- Coordinates: 16°48′S 70°48′W﻿ / ﻿16.800°S 70.800°W
- Etymology: City of Moquegua, Peru
- Location: Western South America
- Country: Peru
- State: Department of Moquegua
- Cities: Moquegua

Characteristics
- On/Offshore: Onshore
- Part of: Circum-Pacific forearc basins

Hydrology
- Sea: Eastern Pacific Ocean
- River: Osmore River

Geology
- Basin type: Forearc basin
- Orogeny: Andean
- Age: Cenozoic

= Moquegua Basin =

Peruvian sedimentary basin

Moquegua Basin is a sedimentary basin in southernmost Peru. Sedimentary rocks of the basin, including those of Moquegua Group, crop out in the Central Depression makes up part of the sedimentary fill of the basin. The basement of the basin is made of rocks older than the Cenozoic.

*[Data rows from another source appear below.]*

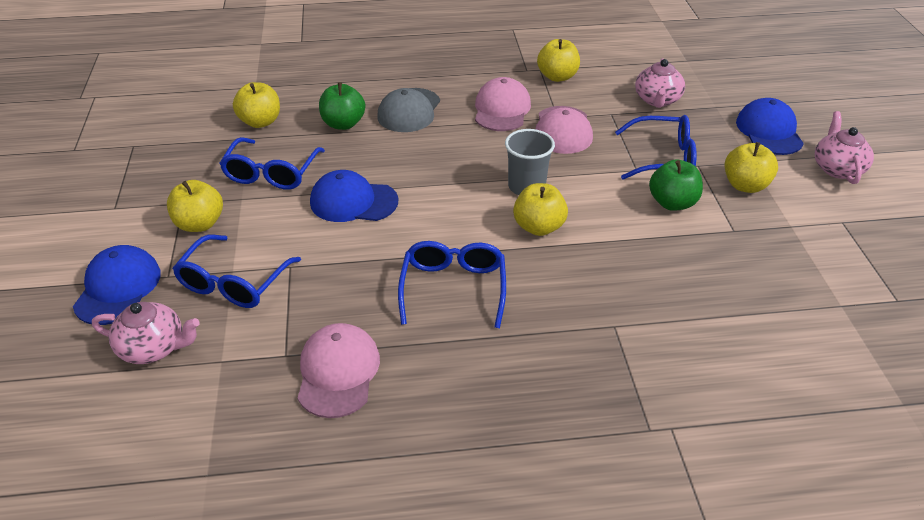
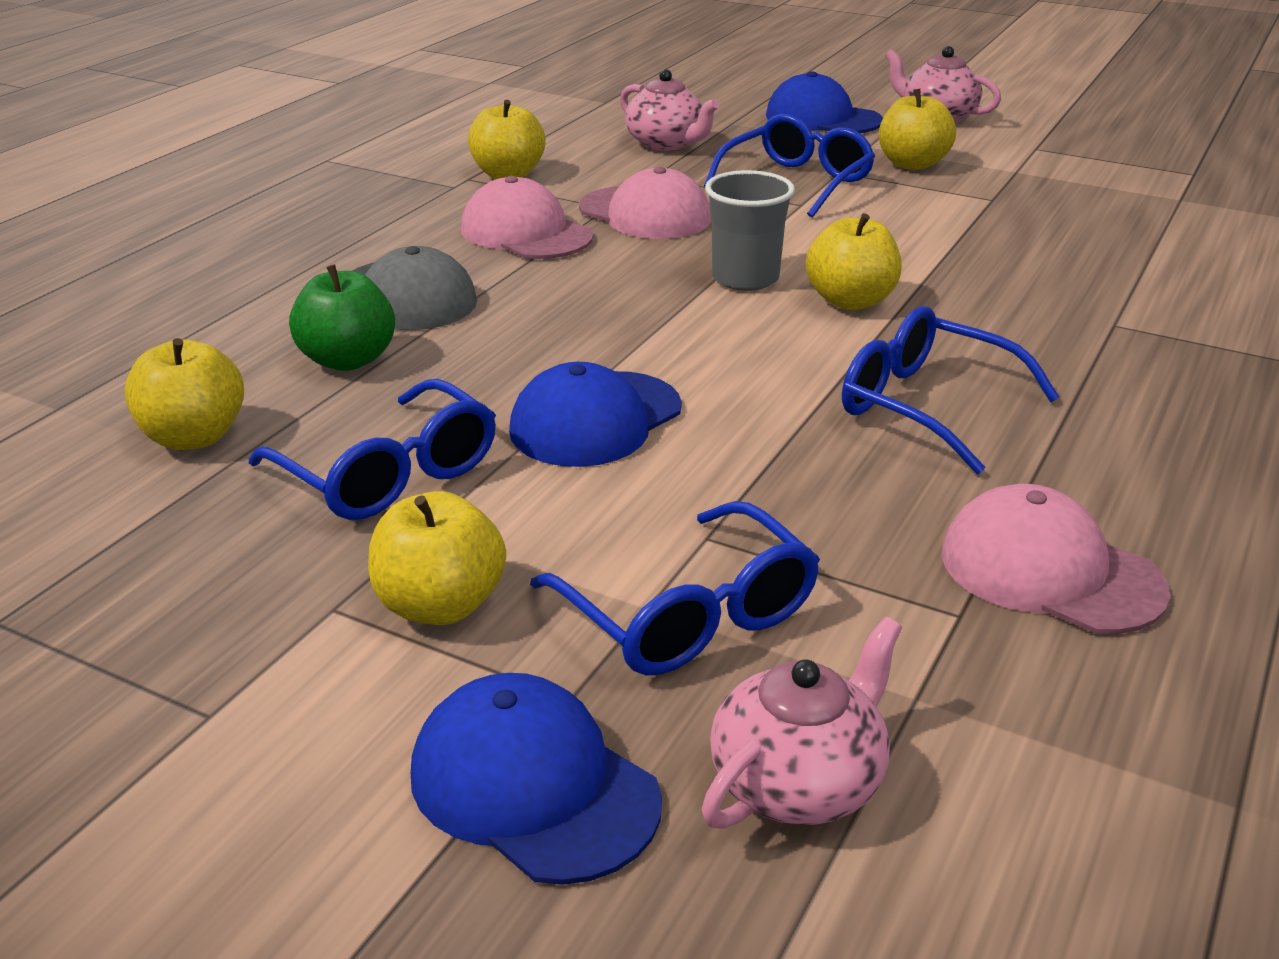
camera: 55 degrees left, 10 degrees down
(672, 203) = (898, 209): green apple -> none

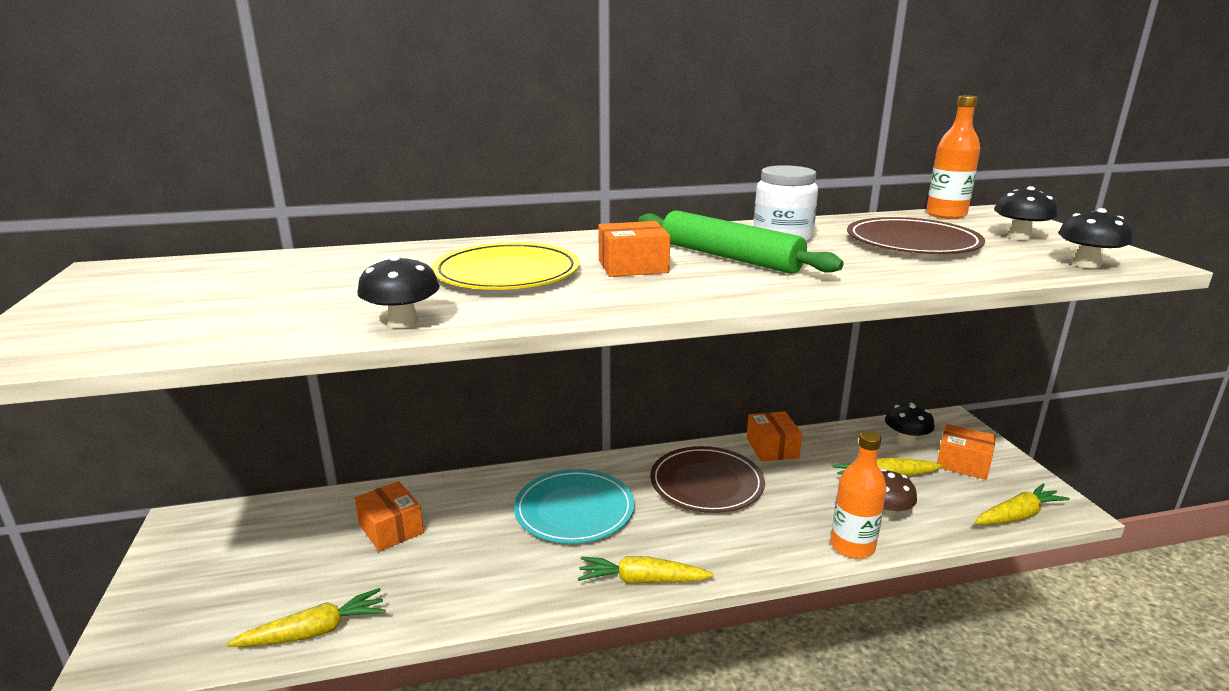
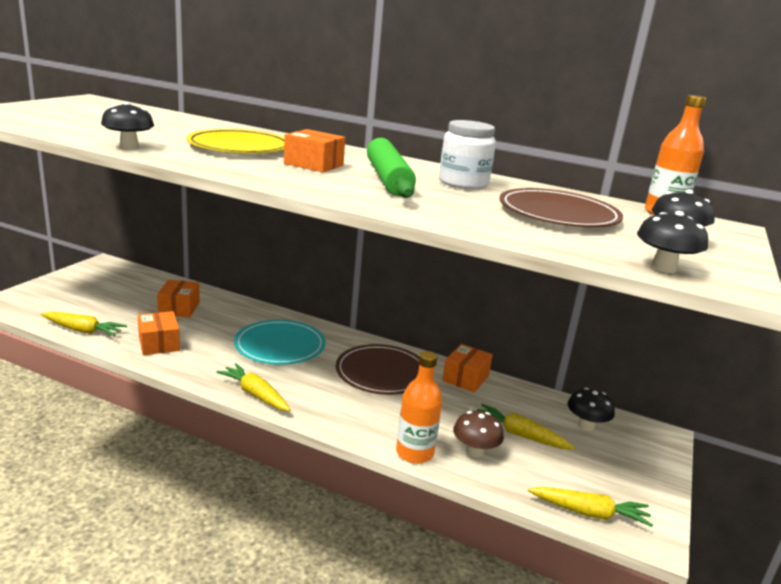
camera: 35 degrees right, 0 degrees up
(963, 463) = (610, 462): orange box -> orange box (159, 343)

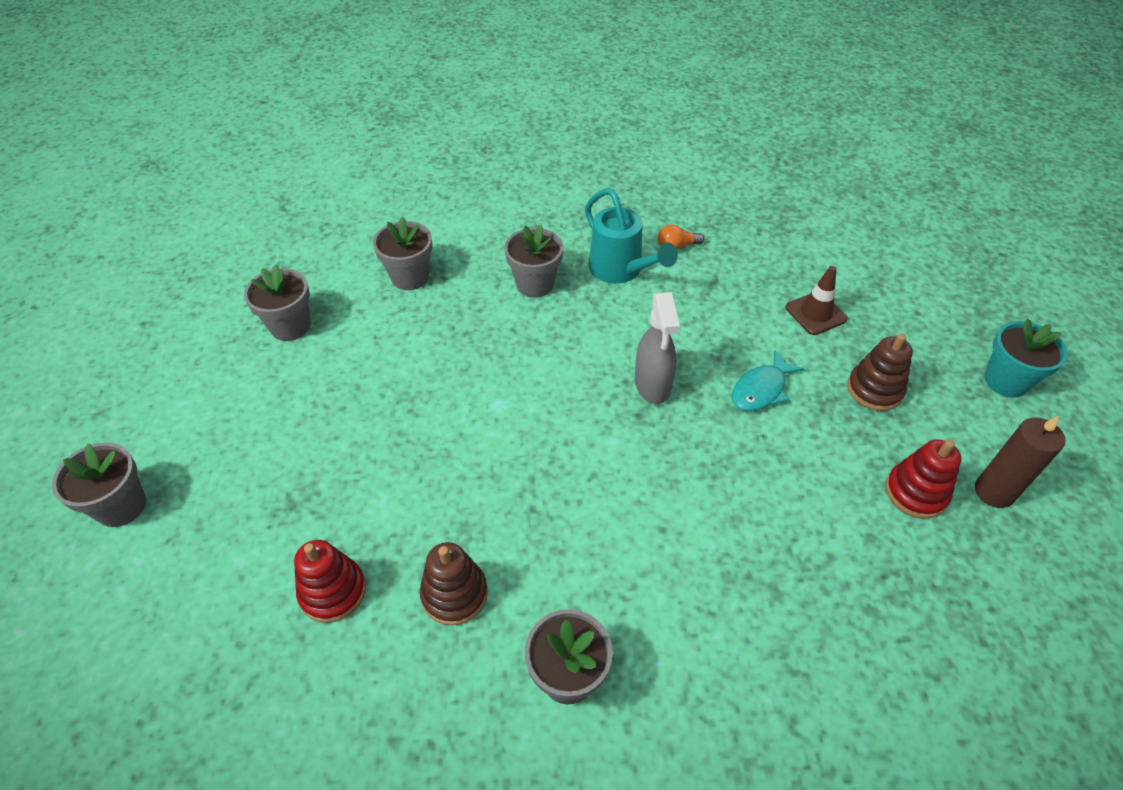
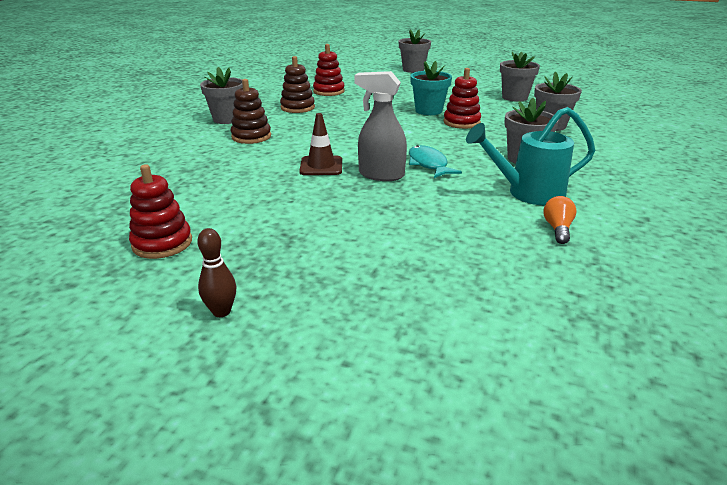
camera: 115 degrees right, 20 degrees down
(435, 358) = (461, 122): none -> red stacking toy
(761, 389) = (334, 213): turquoise fish -> turquoise fish (428, 164)
(816, 313) = (402, 277): brown traffic cone -> brown traffic cone (321, 166)
(874, 390) = (273, 270): brown stacking toy -> brown stacking toy (251, 137)
(942, 393) = (221, 311): none -> brown bowling pin
(994, 492) = (103, 284): brown candle -> none
(1006, 381) = (176, 378): turquoise flower pot -> turquoise flower pot (428, 111)

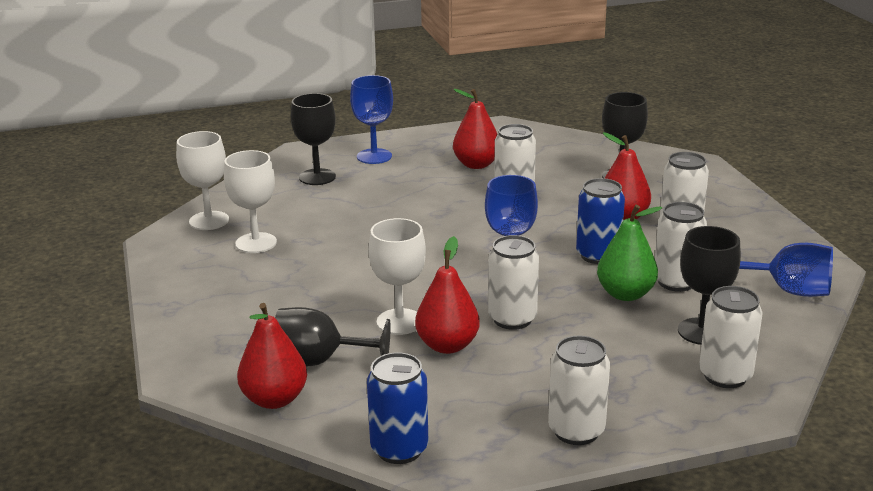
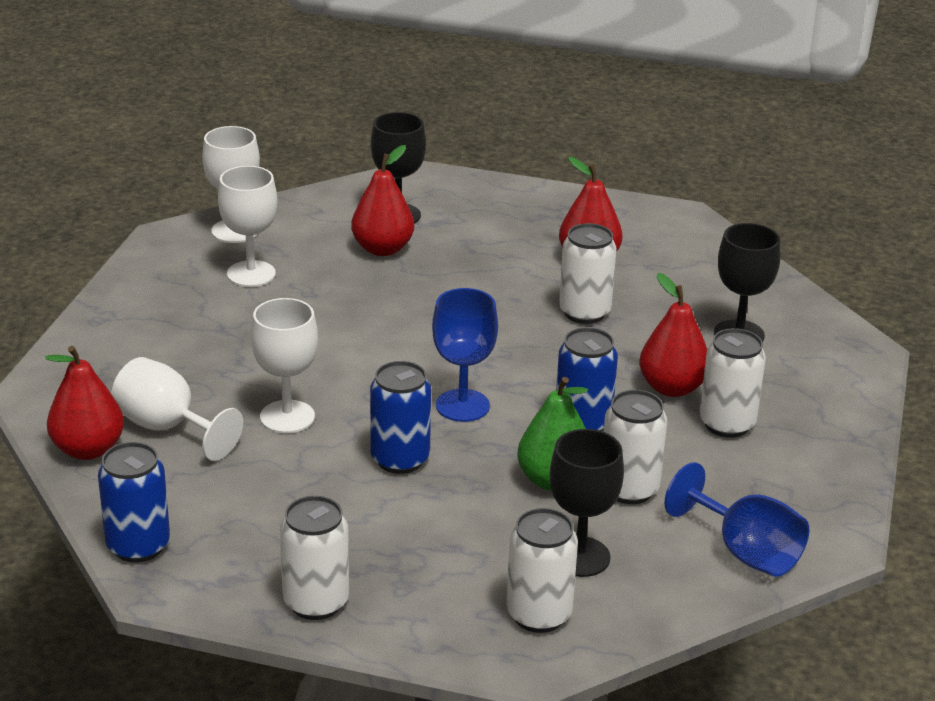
camera: 30 degrees right, 5 degrees up
(319, 361) = (167, 428): black goblet -> white goblet
(374, 156) = (487, 209): blue goblet -> none
(447, 345) = (302, 461): red pear -> red pear (382, 249)
(512, 319) = (400, 459): white can -> blue can

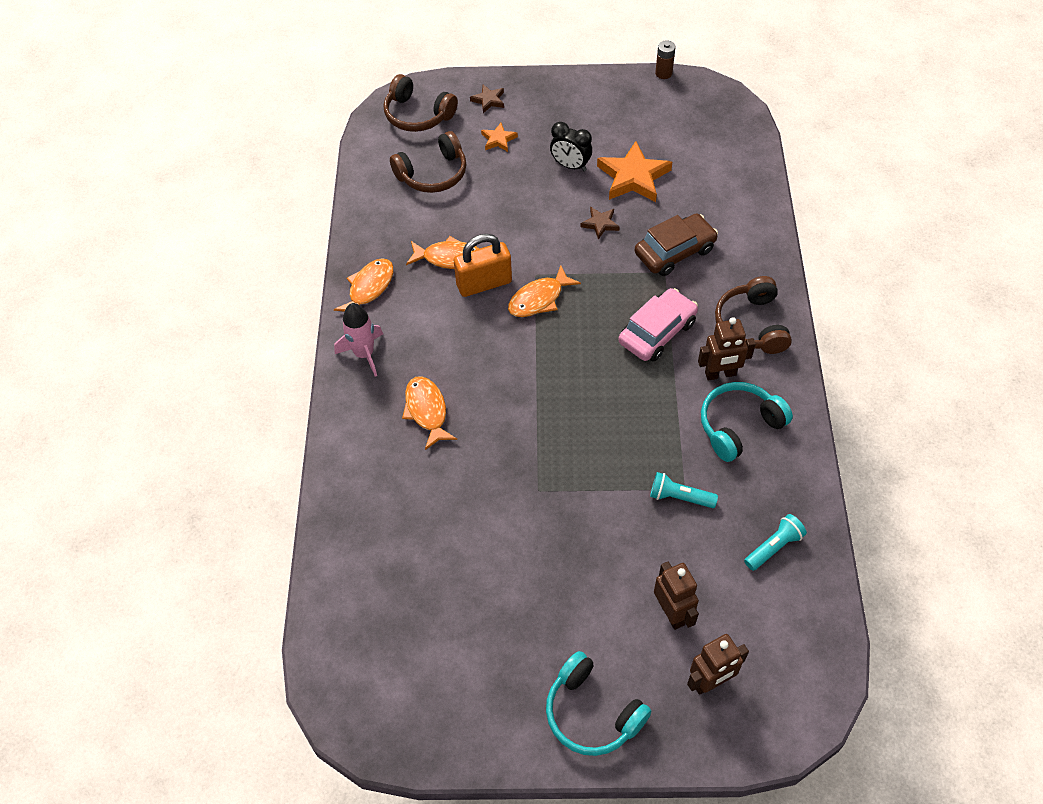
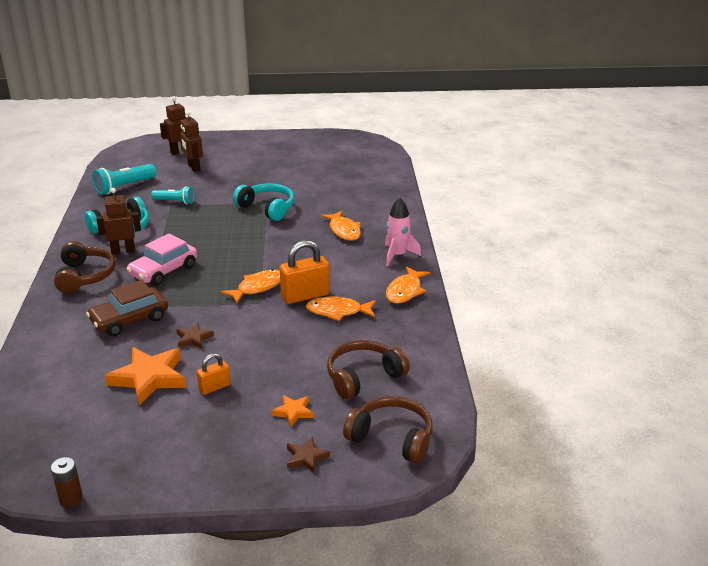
camera: 175 degrees right, 25 degrees down
(570, 166) = (214, 387): black clock -> orange padlock
(592, 713) = (244, 143): turquoise headphones -> turquoise headphones (267, 208)
(773, 547) = (124, 187): turquoise flashlight -> turquoise flashlight, size x1.52

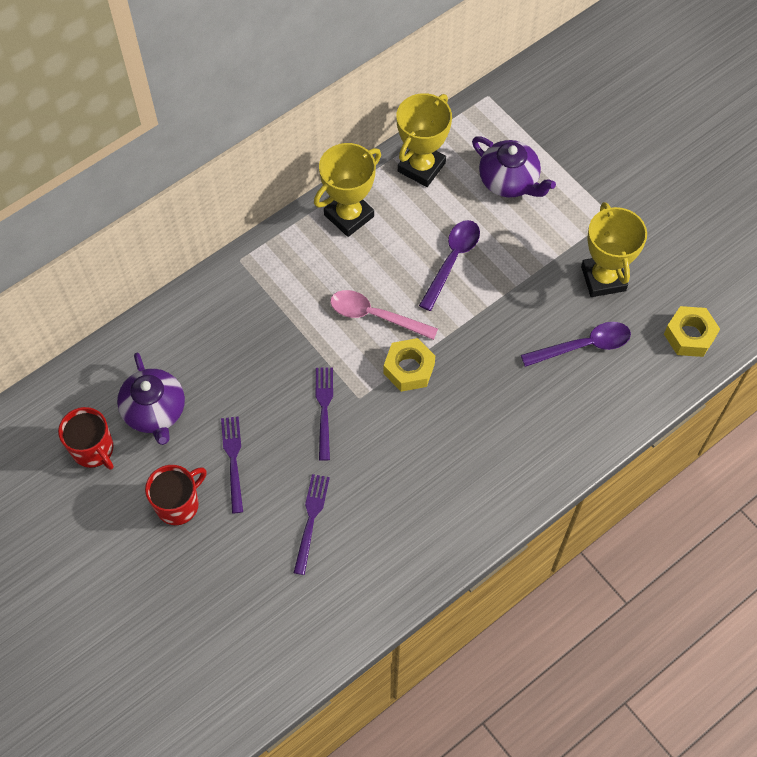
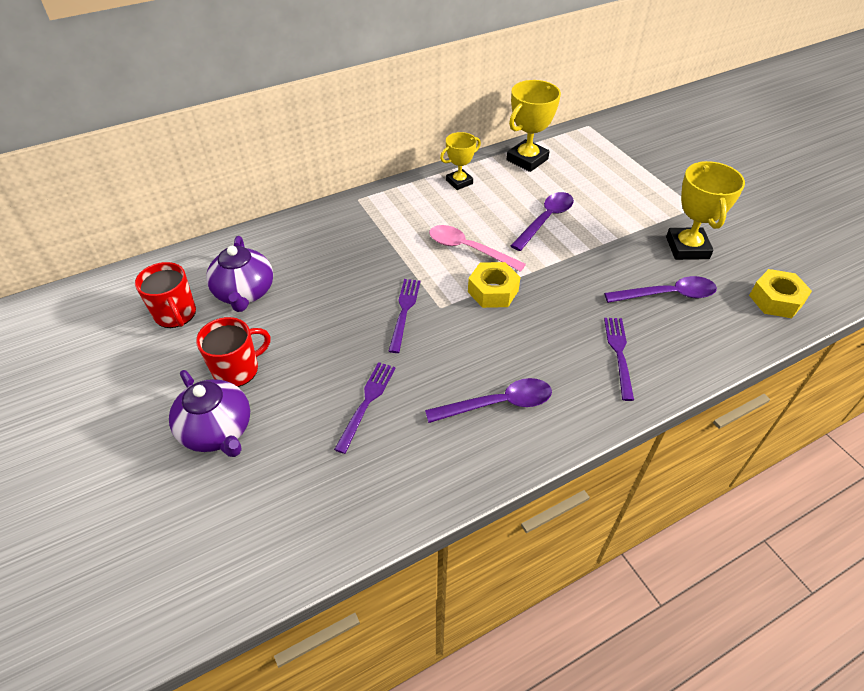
camera: 10 degrees right, 15 degrees down
(233, 459) = (304, 340): purple fork -> purple fork (618, 353)
(349, 216) = (459, 182): yellow trophy -> yellow trophy, size x0.63
(431, 501) = (498, 404): none -> purple spoon
(509, 181) = (602, 176): purple teapot -> purple teapot (218, 431)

Despite being close to the Pacific Ocean Moquegua Basin appear to have been unaffected by the Oligo-Miocene marine transgression that affected many other basins of western South America such as nearby Pisco Basin. Concurrent with Andean uplift it is thought that the basin went from having a “balanced basin-fill” between Oligocene and Middle Miocene having a “overfilled basin-fill” from the Middle Miocene to the present.